Q: So your investments aim to balance profit and impact. Can you say more about that philosophy?
A: Absolutely. We want to maximize both returns and impact. Investing in these early stage medical companies is about financial returns, but it is not only about financial returns. That is where impact comes in. There are plenty of ways to make money, but they are not fulfilling and certainly are not meaningful or impactful. We are investing in medical solutions that are literally changing the world. It’s incredibly rewarding from an impact perspective when you meet people whose health is radically impacted or whose life has been saved because of your work.
At the same time, our investors have entrusted us to also deliver a return. They are taking a financial risk on these innovations and our job is to reward that risk. And the financial returns and the mission impact are not distinct–they go hand in hand. The more impact we create, the more opportunity there is for returns. And the more financial success we achieve, the more we can reinvest in these medical startups and in Baltimore’s growth. It’s a virtuous cycle.
Q: I love the name “Ecphora.” Where did it come from?
A: A fun fact is that Ecphora is Maryland’s official state fossil! It is a fossilized sea snail shell that’s endured for millions of years. At first, my business partner laughed about naming a firm after something extinct. But the point is that the creatures that built these shells are extinct. We are not named after the creature. We are named after the shell. The shell is what they built. The shell is what has endured. And not only endured but made such an impact on the world that we are still discussing it to this day.

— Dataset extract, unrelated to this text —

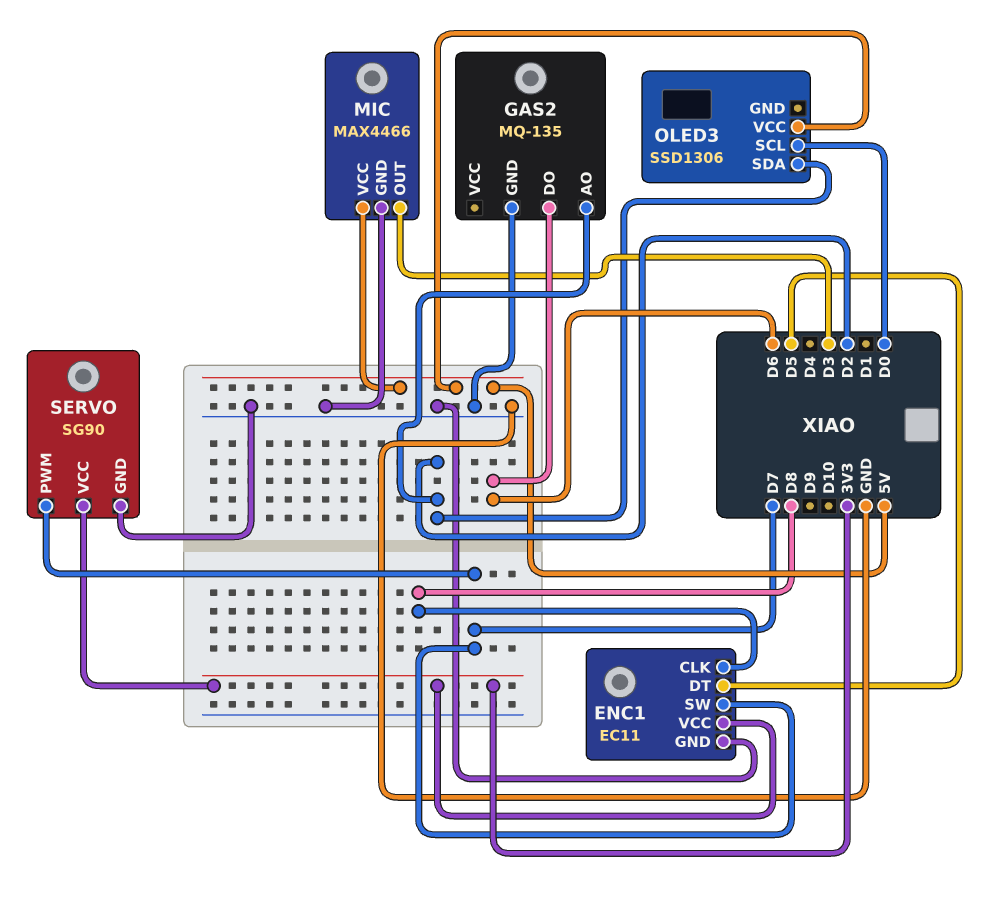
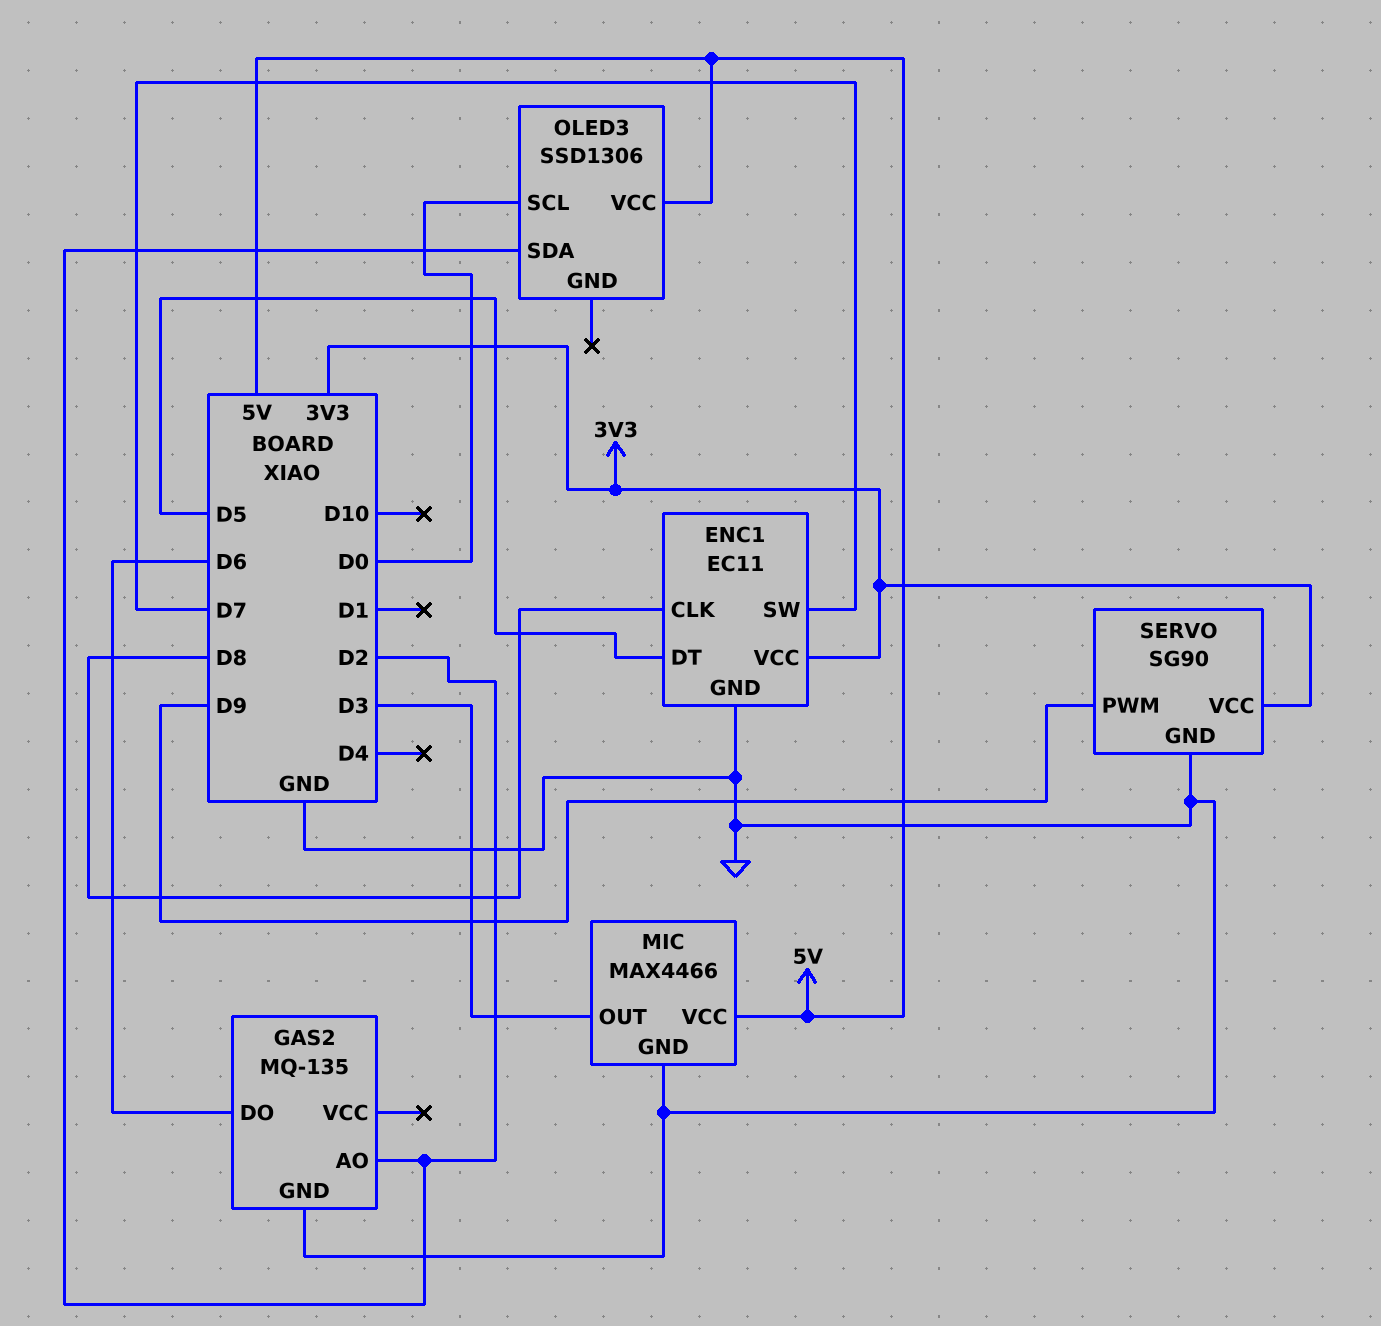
SERVO pin PWM: D7 -> D9

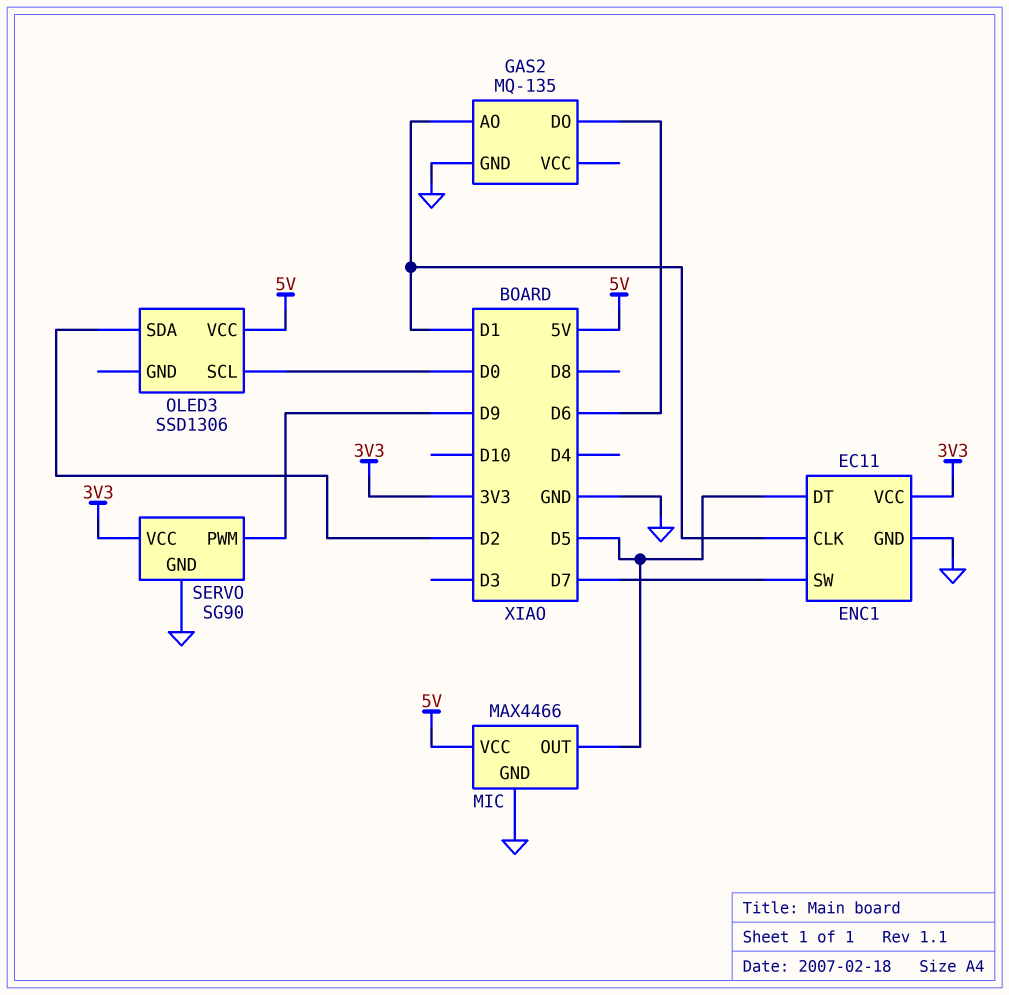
ENC1 pin CLK: D8 -> D1
GAS2 pin AO: D2 -> D1
MIC pin OUT: D3 -> D5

What Ecphora is building–through our companies and their impact–will last long after we’re gone. These advances in health and medicine will remain strong, resilient, and withstand the test of time. Just like the fossil, we are building an enduring legacy.
Q: What’s been the hardest part of this journey?
A: Bandwidth. Until recently, I was the only full-time employee. It’s been a challenge to balance responsibilities while building something this ambitious. We now have eight people on the team which is wonderful though I feel like we could use another 20 more!
Q: You’ve worked with more than 50 startups. What patterns do you see in the ones that succeed?
A: It always comes down to the customer’s pain point. This is the first question we ask when we are evaluating a startup. The best companies are solving something that’s urgent and widespread. If you were to interview a hundred potential customers and ninety or more say the same thing is the worst part of their day, then you’re onto something.
Customers should be actively seeking your solution, not needing to be convinced. That’s the heart of product-market fit, and it’s true across every industry. And companies should be constantly listening to the market because markets aren’t stagnant. They are constantly adapting and changing and companies should be too.
Q: What advice would you give to women who want to launch their own VC fund in life sciences?
A: Start by asking yourself why. Just as founders identify the problem they’re solving, you need to define the gap your fund will fill. What’s your niche? What differentiates you? How have you de-risked your model? And are you investing your own capital or raising a fund?
I’ve been both an angel investor investing my own money and a venture capitalist investing on behalf of other people. Deploying your own capital is one thing—deploying someone else’s is another. Investors are entrusting you with their money, and that comes with enormous responsibility and pressure.
Raising capital is extraordinarily difficult, especially in today’s climate as the VC model consolidates into larger funds and alternative structures gain traction. To succeed, you need grit, vision, and a truly differentiated angle. You must know your “why” and hold onto it, because that’s what will carry you through. It’s not easy, but it’s possible. And when it works out, it’s deeply rewarding and fulfilling.